SMAll Reconnaissance of Atmospheres (SMARA)
- An artist depiction of the spacecraft.

Start of mission
- Launch date: 2030 (proposed)

= SMARA (spacecraft) =

Proposed mission concept to Jupiter

SMARA (SMAll Reconnaissance of Atmospheres) is a proposed mission concept to the planet Jupiter. The mission would involve a swarm of tiny probes each weighing less than 1 kilogram which would zip through the clouds of Jupiter by 2030, in conjunction with the ESA's Jupiter Icy Moons Explorer mission, beaming home data about the gas giant's dense atmosphere.
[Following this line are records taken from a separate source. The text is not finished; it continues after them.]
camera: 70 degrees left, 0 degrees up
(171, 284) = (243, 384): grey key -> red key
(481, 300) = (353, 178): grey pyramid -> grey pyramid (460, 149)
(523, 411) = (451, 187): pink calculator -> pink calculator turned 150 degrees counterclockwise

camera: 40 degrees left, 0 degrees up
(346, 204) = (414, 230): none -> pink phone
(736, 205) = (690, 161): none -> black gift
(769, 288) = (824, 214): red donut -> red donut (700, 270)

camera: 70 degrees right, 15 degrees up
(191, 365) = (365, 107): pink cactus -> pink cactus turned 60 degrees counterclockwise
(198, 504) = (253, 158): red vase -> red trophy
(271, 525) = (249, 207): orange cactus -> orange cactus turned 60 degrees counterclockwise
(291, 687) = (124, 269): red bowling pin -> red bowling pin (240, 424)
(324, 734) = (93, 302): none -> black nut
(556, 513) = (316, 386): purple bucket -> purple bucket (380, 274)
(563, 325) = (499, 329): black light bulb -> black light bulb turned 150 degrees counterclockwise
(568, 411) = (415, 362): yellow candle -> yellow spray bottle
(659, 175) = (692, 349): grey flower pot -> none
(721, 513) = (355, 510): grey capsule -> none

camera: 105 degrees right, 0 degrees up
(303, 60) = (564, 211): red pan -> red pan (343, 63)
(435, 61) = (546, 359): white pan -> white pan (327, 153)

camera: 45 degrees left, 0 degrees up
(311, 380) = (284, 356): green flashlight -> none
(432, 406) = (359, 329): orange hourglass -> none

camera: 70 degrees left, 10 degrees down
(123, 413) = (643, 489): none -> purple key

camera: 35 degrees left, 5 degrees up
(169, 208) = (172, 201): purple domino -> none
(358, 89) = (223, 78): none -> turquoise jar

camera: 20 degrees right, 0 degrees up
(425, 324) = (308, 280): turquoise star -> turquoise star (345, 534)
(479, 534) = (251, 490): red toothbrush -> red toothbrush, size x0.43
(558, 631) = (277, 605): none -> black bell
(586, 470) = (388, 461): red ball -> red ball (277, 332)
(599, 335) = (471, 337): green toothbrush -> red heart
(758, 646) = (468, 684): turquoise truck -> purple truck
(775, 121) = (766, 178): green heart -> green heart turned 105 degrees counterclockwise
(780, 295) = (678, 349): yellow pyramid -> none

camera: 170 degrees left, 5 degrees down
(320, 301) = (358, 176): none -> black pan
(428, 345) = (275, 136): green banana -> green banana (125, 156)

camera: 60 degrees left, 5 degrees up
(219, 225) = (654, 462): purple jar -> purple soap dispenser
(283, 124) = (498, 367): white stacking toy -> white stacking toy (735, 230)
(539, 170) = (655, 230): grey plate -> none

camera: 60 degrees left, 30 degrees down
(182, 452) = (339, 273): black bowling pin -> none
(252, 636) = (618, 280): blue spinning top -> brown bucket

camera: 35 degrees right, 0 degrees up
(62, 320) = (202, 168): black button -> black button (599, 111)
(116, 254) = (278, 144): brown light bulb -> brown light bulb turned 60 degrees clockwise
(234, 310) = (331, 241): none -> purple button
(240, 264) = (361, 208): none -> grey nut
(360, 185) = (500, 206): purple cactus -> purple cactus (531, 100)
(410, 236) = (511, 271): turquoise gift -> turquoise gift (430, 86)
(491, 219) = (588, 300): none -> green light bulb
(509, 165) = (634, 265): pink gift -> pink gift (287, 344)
According to estimates, a probe can survive for up to 15 minutes in the atmosphere of Jupiter and transmit enough information to give scientists a greater understanding of that atmosphere. They will each transmit 20 megabits of data in total. The mission is named after the wind borne fruit released by maple trees.

== Instruments ==
Much smaller probes, made possible by the miniaturization of electronics, cameras and other instruments, would survive the fall through Jupiter's atmosphere for much longer without a parachute, according to John Moores. NASA's robotic Galileo probe, which dived into Jupiter in 1995, had no camera, so the swarm of microprobes would represent the first look at Jupiter with a resolution greater than 15 kilometers per pixel.

== Sciences ==
It is believed that the Jovian atmosphere could be a historical record for celestial objects that vaporize in its atmosphere, providing data about the composition of the Solar System. Since the atmosphere of Jupiter is the deepest among all the planets in the Solar System, it can help experts better understand flow dynamics, cloud microphysics and radiative transfer under conditions far different than those on Earth.